February 22, 2020

A temporary flâneur

For the last few days my bike has been in the shop getting fixed.

While I wait for her return, I’ve had to make do with my legs.

On Friday I walked from The Presidio to Hayes Valley. I trailed along Geary Boulevard for a few blocks (a man shopping for underwear on his laptop at a cafe) before cutting south past lone mountain (teenagers shouting and running off a bus), and weaving through NOPA (an old dog doesn’t want to walk down the stoop stairs). I stopped and bought a six-pack, and caught the sunset in Alamo Square park. About 40 minutes of walking all up.

On Saturday, I took a shorter stroll through the Fillmore to Japantown to get a zipcar and back again to Hayes Valley. My Apple Watch was delighted with all these steps.

I would pause before saying San Francisco is walkable, because that’s very subjective. I don’t know if it’s that fun to walk around SF, but it’s doable, compared to other American cities. Although it’s hilly, the key is the density and relatively small surface area. It’s crammed in the head of a peninsula and is surrounded by water, so it can’t sprawl. I can’t see myself strolling around Dallas.

Here are a few observations, mainly comparisons to cycling, my preferred form of transport.

  1. It’s pretty slow. Compared to cycling, or driving, it can feel a bit painful to plug in a destination into google maps and see 50 minutes’. In San Francisco, you can drive or ride across the entire city in under 30 minutes. Dogpatch to Marina, Richmond to the Mission etc.

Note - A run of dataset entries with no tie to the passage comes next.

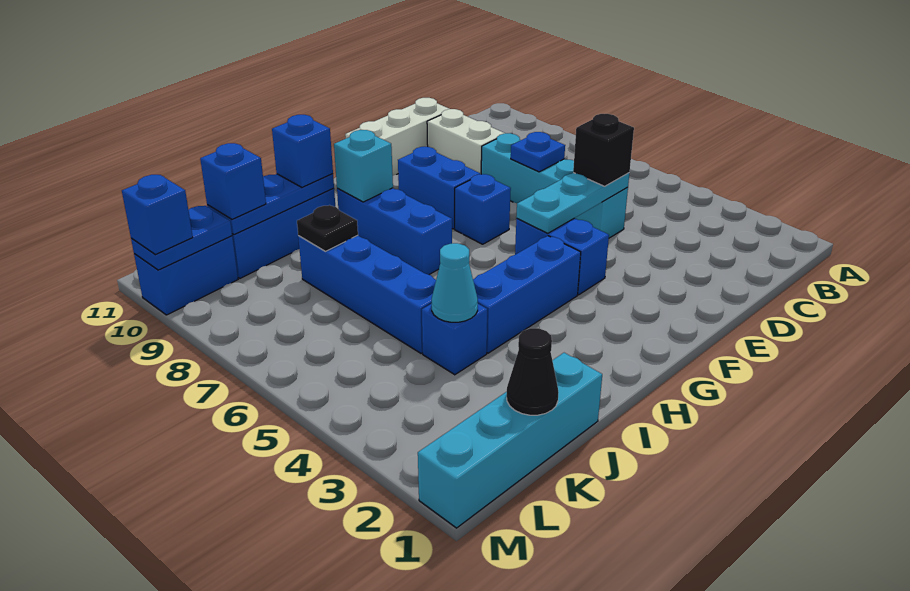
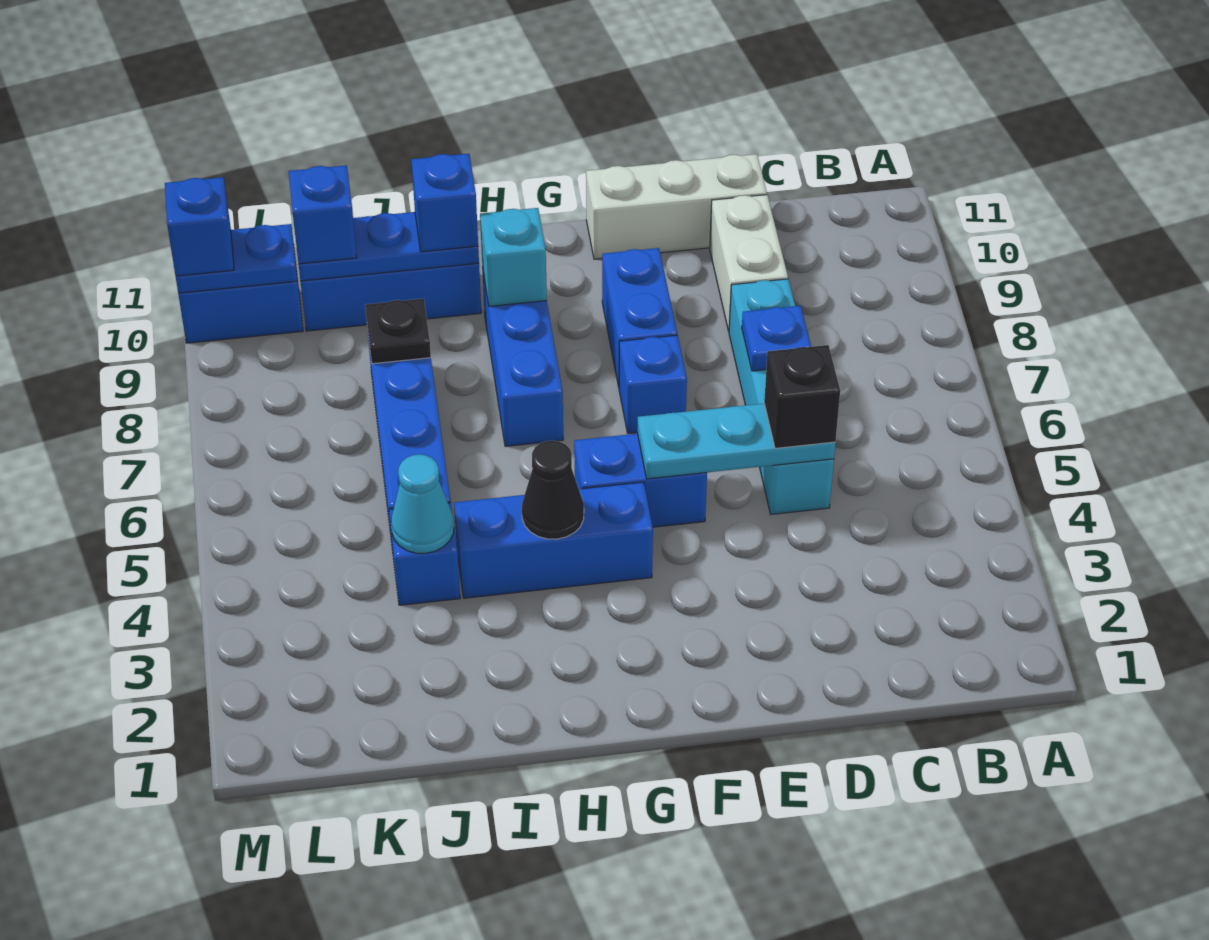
blue brick F4:F5 level 1 -> blue brick F5:G5 level 1
cyan brick J1:M1 level 1 -> none
black cone K1 level 2 -> black cone H4 level 2

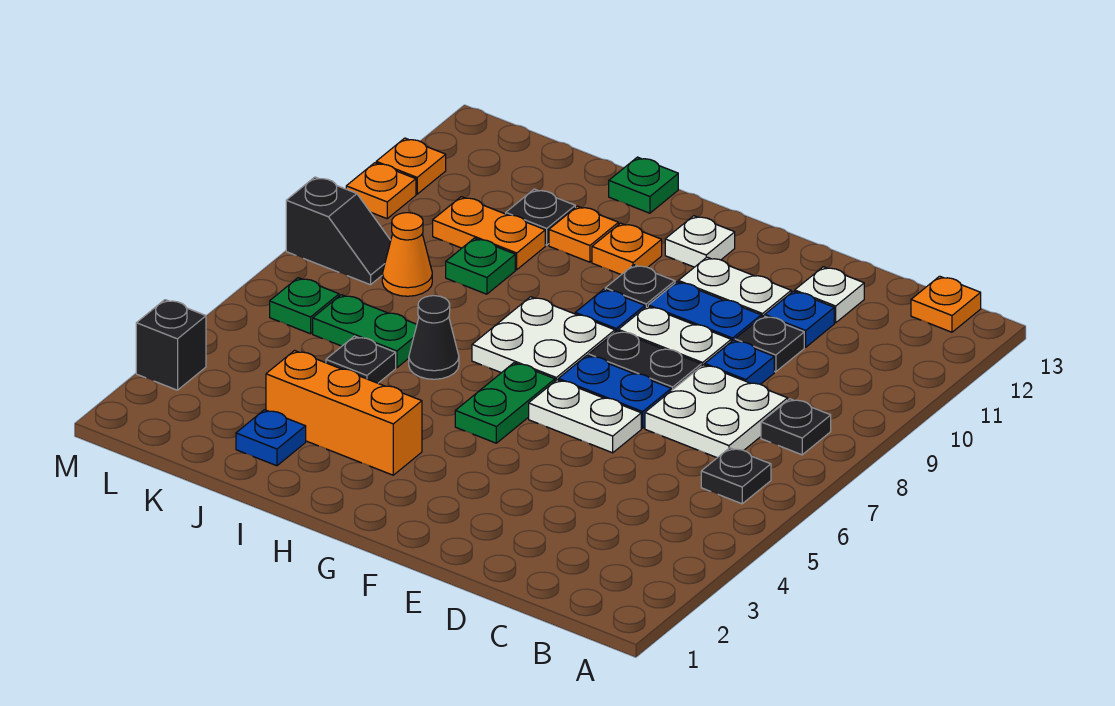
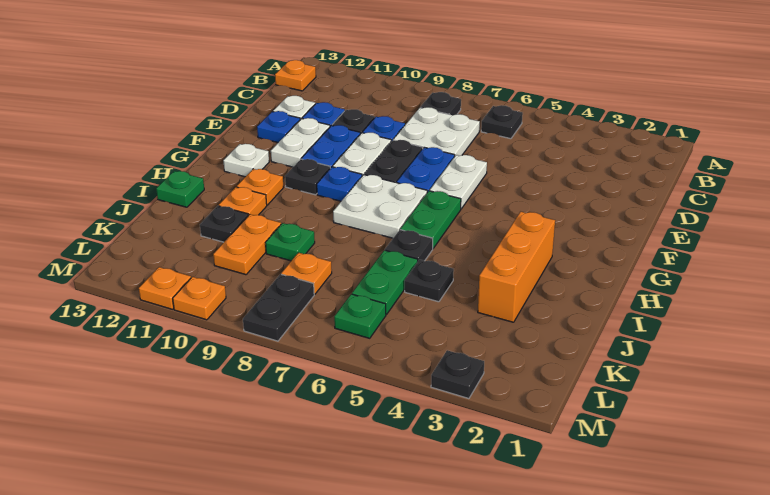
green plate G5:G6 level 1 -> green plate G6:H6 level 1
black cone I6 level 1 -> black plate I6 level 1
blue plate J2 level 1 -> blue plate E12 level 1
orange cone K8 level 1 -> orange plate K8 level 1
black slope L8:M8 level 1 top M -> black plate L8:M8 level 1
black brick M3 level 1 -> black plate M3 level 1

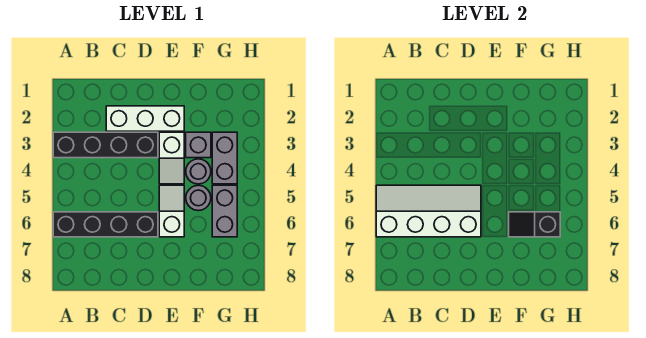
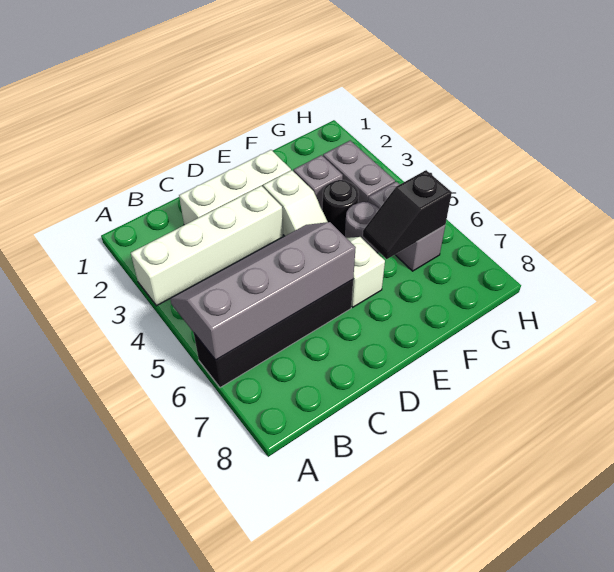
black brick A3:D3 level 1 -> white brick A3:D3 level 1
white slope A5:D6 level 2 top 6 -> grey slope A5:D6 level 2 top 6
grey round brick F4 level 1 -> black round brick F4 level 1

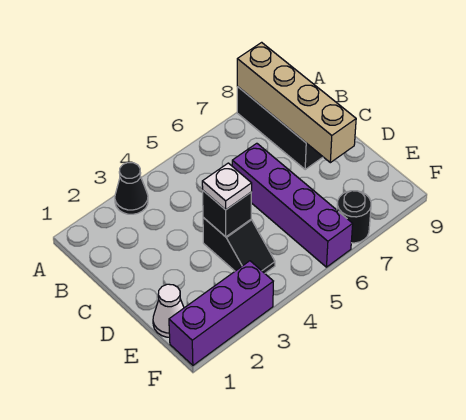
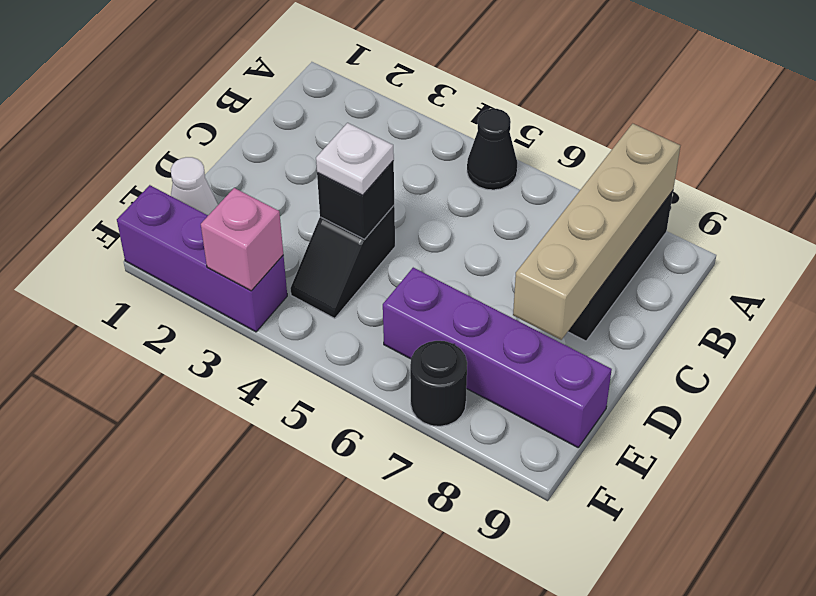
black cone A3 level 1 -> black cone A5 level 1
purple brick C6:F6 level 1 -> purple brick E6:E9 level 1
none -> pink brick F3 level 2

  2. It made me realize cycling is much more like driving. I’m rarely looking around much when I ride through the city, I’m usually just focused on where I’m going.

  3. The footpath is more personal than the road. San Francisco is weirdly suburban. A lot of the city is just houses, and they are crammed together and very close to the street. So you find yourself walking past people washing their cars, cleaning out their garages, letting their dogs out to walk. I don’t notice that stuff cycling.

  4. I notice shops and retail more. I read chalkboard signs, peer inside window displays. I saw this great nail salon that was vividly painted in primary colors. A meditation center. A new brewery. A bike shop with amazing posters from the early 2000’s. That sort of thing.

  5. I find myself looking at the architecture. I have almost zero vocabulary to describe what I’m seeing, but my heart tells me it’s not good.

  6. You feel more exposed walking. If it was night, I would feel less safe than on two wheels. You also just feel more visible. There’s a quiet noticing’ of others passerby’s on the street, whereas on the bike you whizz by and are quite invisible, unless at the red light. In New York (sigh), this is such a vivid part of your life, and people have devoted careers documenting the people they see on the street in NYC.

Unfortunately, in San Francisco, it’s pretty mundane, and quiet – You can walk blocks in some neighborhoods without seeing anyone, but there’s always something to see.